Citizens are also questioning the $7 million purchase of the former General Motors Assembly Plant. The funds, paid from the reserve trust and oil and gas funds – were directed to the Parishes’ Industrial Development Board (IDB) for the purchase the facility, land and mineral rights. The IDB leased the facility to Stuart Lickter’s Industrial Realty Group – which is contracted to assist Elio Motors in developing operations at the plant as well as filing the remainder of the facility with other firms. Most citizens believe that the real prospects of Elio production are probably between “slim” and “none”.
To date, the only reported activity on this taxpayer funded boondoggle has been the employment of Commissioner John Escade to inventory equipment for resale. Escade was not concerned with any ethical violations – – or the appearance of impropriety. Many political observers questioned the plant purchase and possible benefits to Commissioners; Escade and Ken Epperson were the leading advocates of this endeavor.
Constituents of two Commissioners – Matthew Linn and Epperson – have also expressed unhappiness with their political involvement in the Shreveport mayor’s race. Linn was the initial campaign manager for Victoria Provenza and he was integrally involved in her campaign for over six months. Epperson was the architect of Sam Jenkin’s ill-fated mayoral bid; Epperson called the shots on a daily basis in the Jenkins campaign for over 9 months. Many of their constituents believe that both Linn and Epperson neglected their Commission duties while running these campaigns; there’s no doubt they both created political enemies that will impede their efforts on the Commission.
And over the objections of Mike Thibodeaux, the Commission has continued to play Santa Clause to local non profit entities – – allocating this year over $1 million dollars to these organizations along with over $1.8 million to so-called economic development entities. The total 2015 appropriations to be paid from economic development and riverboat funds exceeds $2.9 millions dollars. Thibodeaux, who questions the basic premise of funding private entities with public dollars, has concerns over duplication of efforts by the Commission, the City of Shreveport, the Caddo School Board and the state.

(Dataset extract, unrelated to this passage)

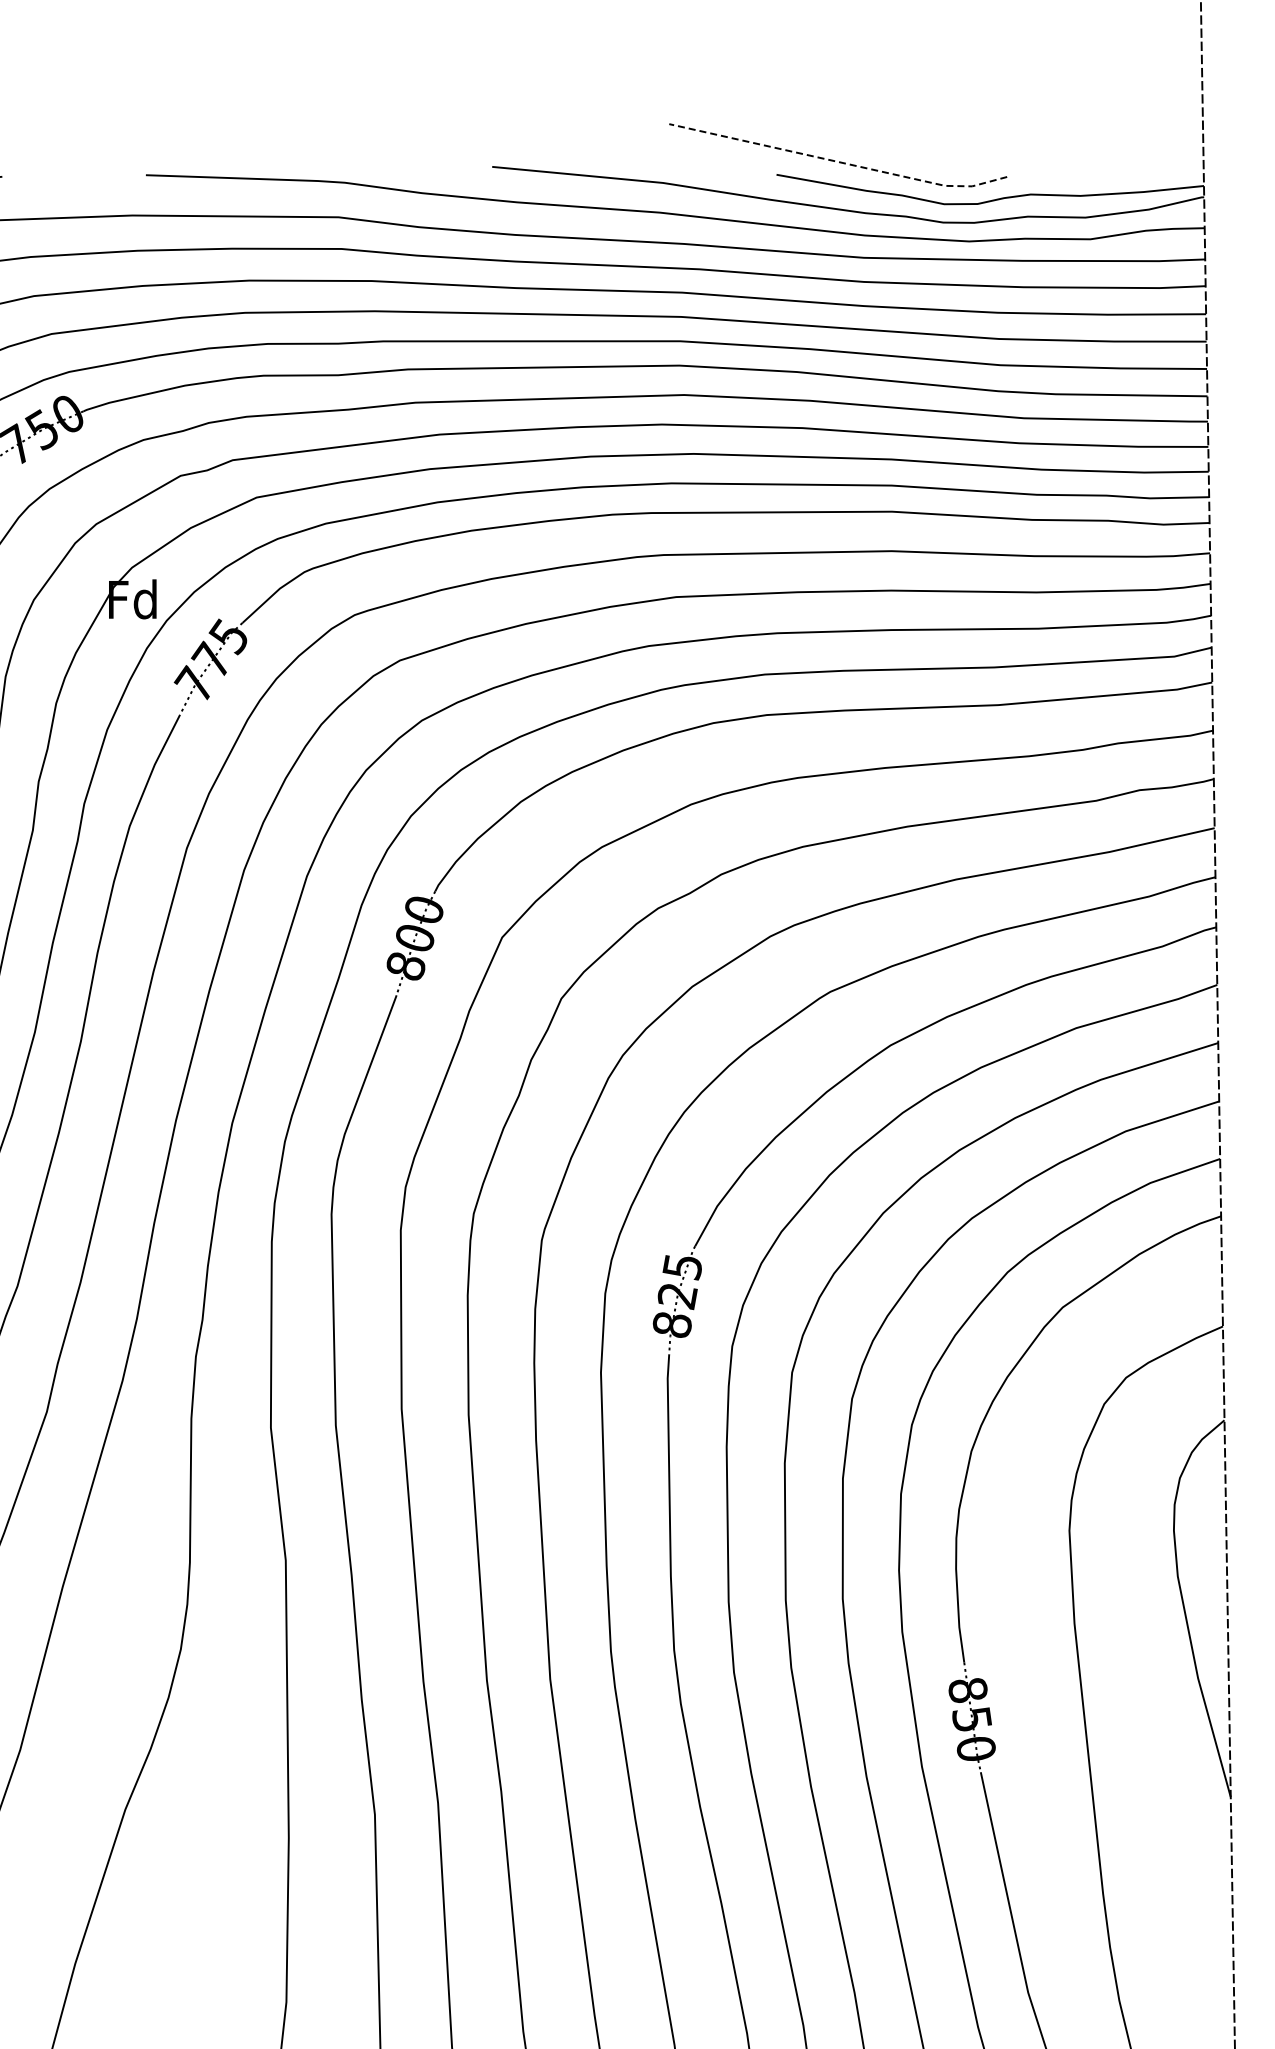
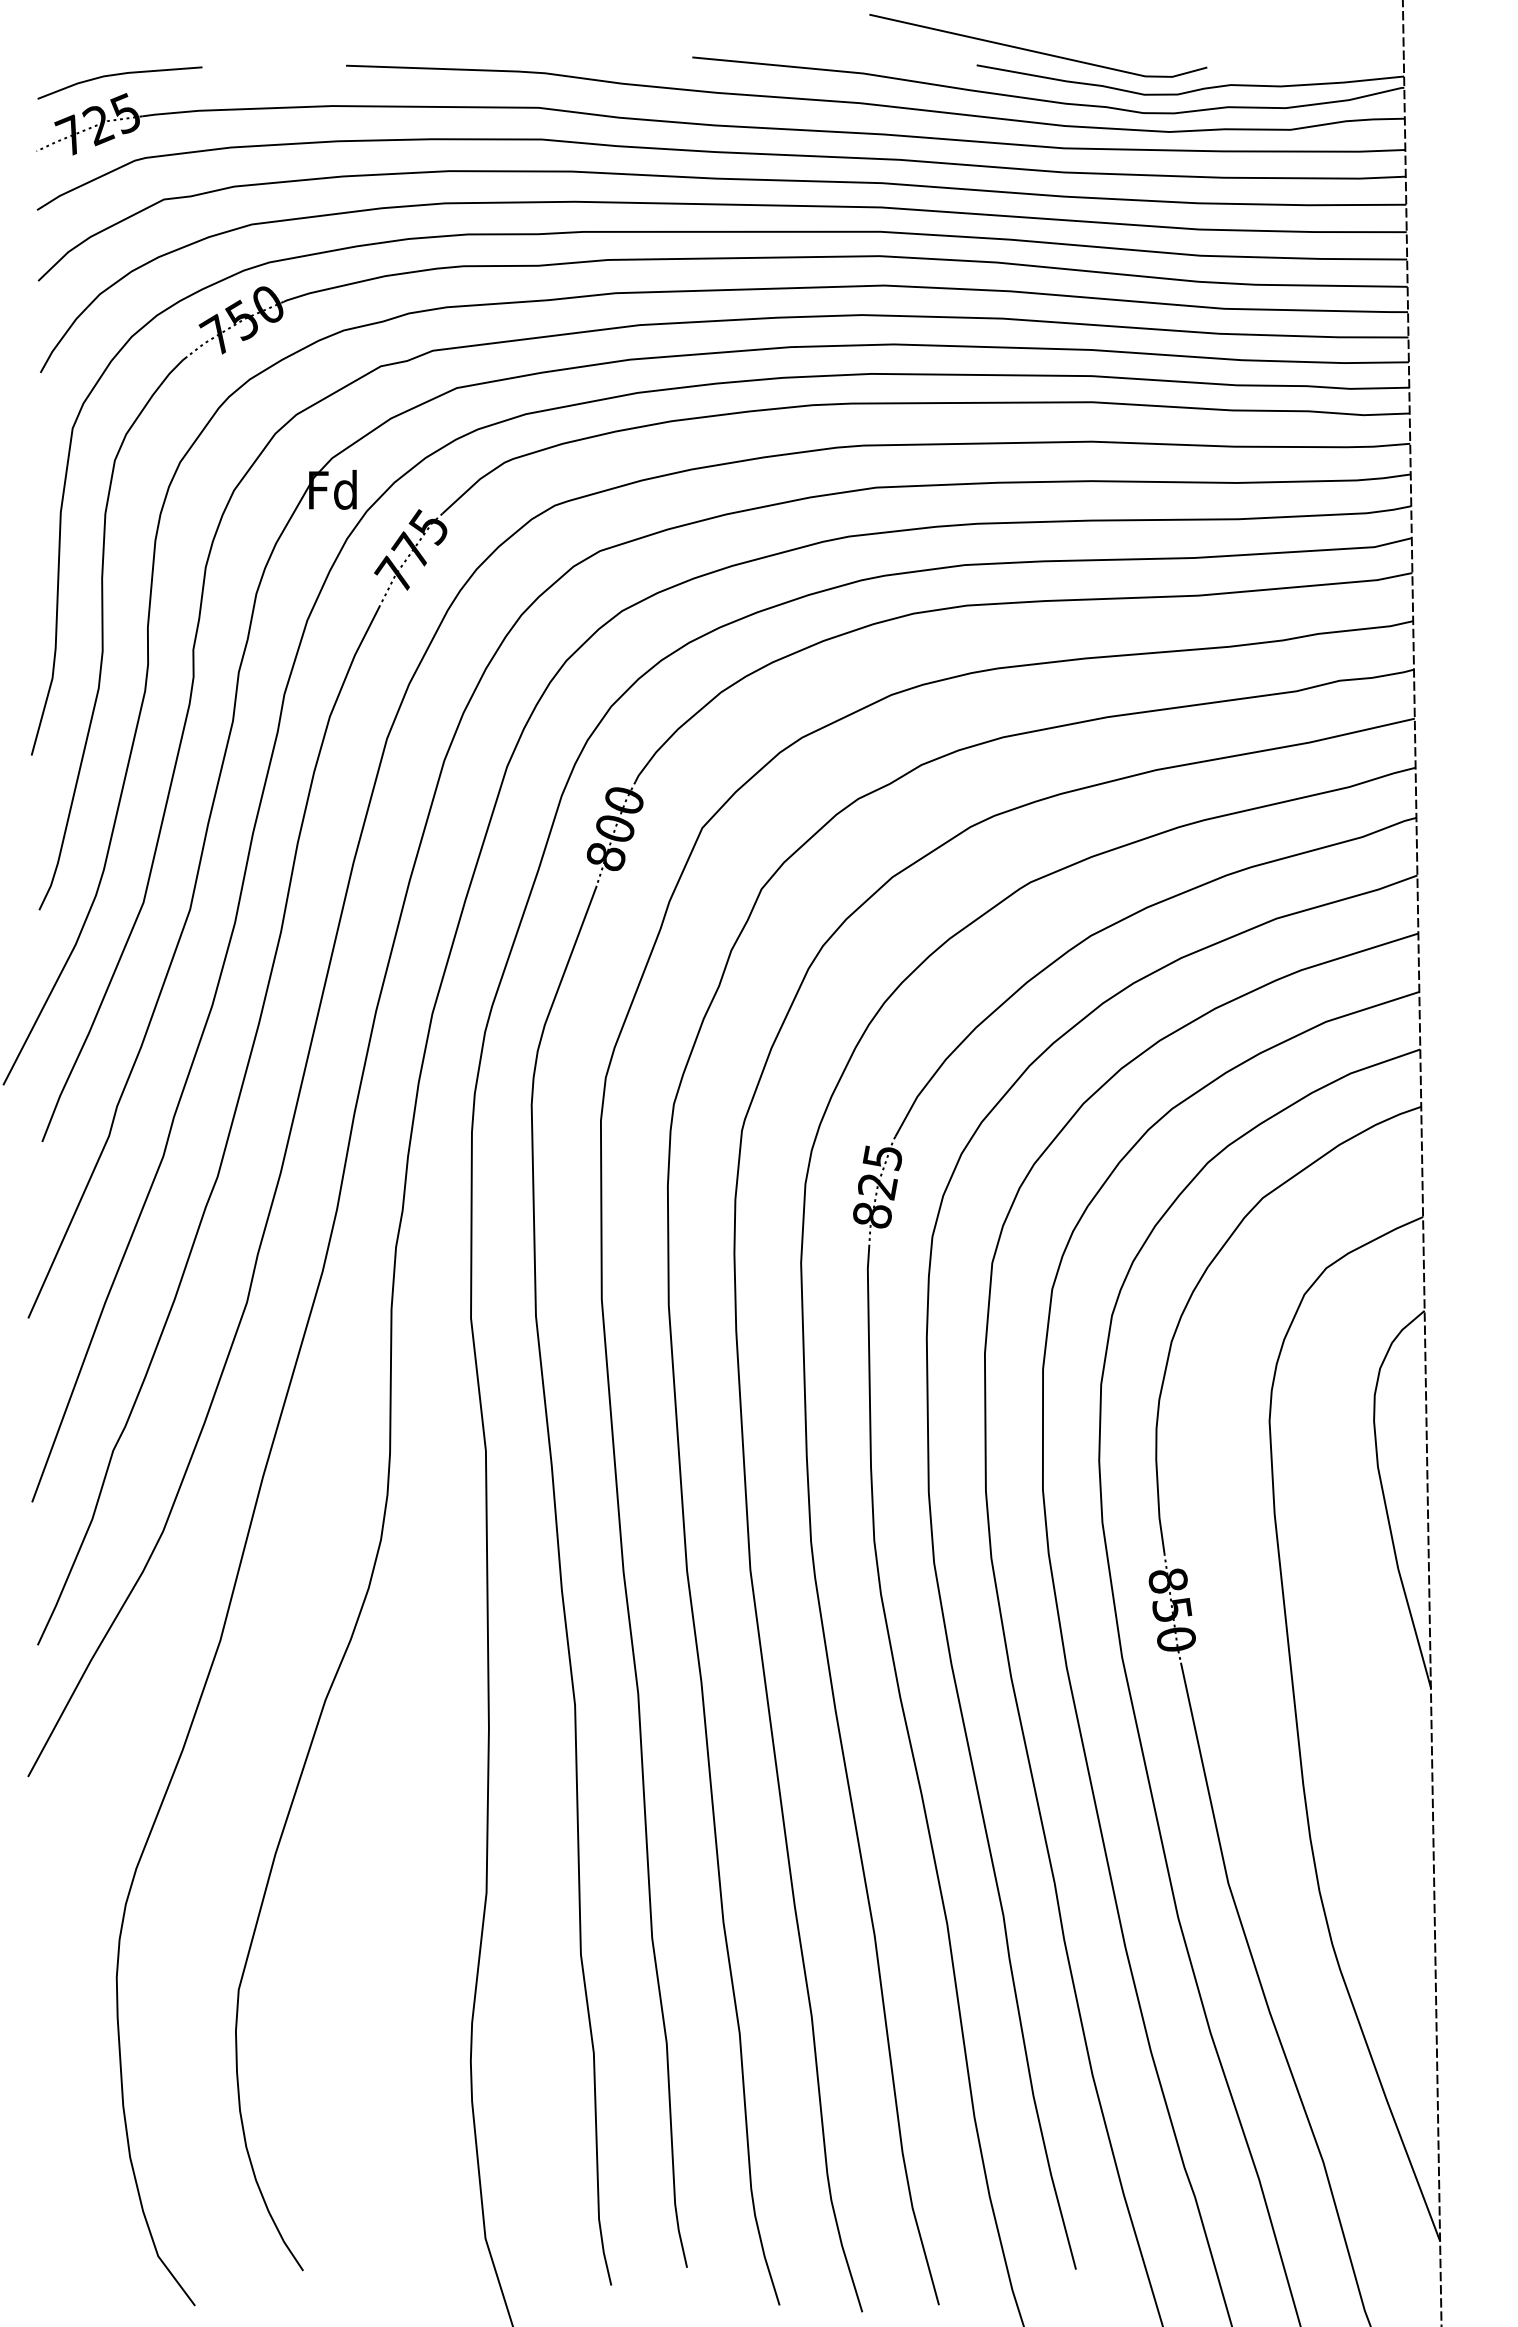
line: (839, 161) -> (1039, 52), dashed -> solid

Caddo property owners are the highest taxed in the Louisiana and the Commission’s taxes are part of the problem. The six new school board members will hopefully address their taxes – – which represent over 50% of the total collected. The best way to send a message to the Commission – – on taxes and other issues – – is to send some of the current crowd to the house. Hopefully 2015 will see active citizen involvement in the Commission elections, and many challenges to incumbents. Worthy challengers can probably anticipate significant contributions from concerned citizens Parish wide, including possible PAC moneys.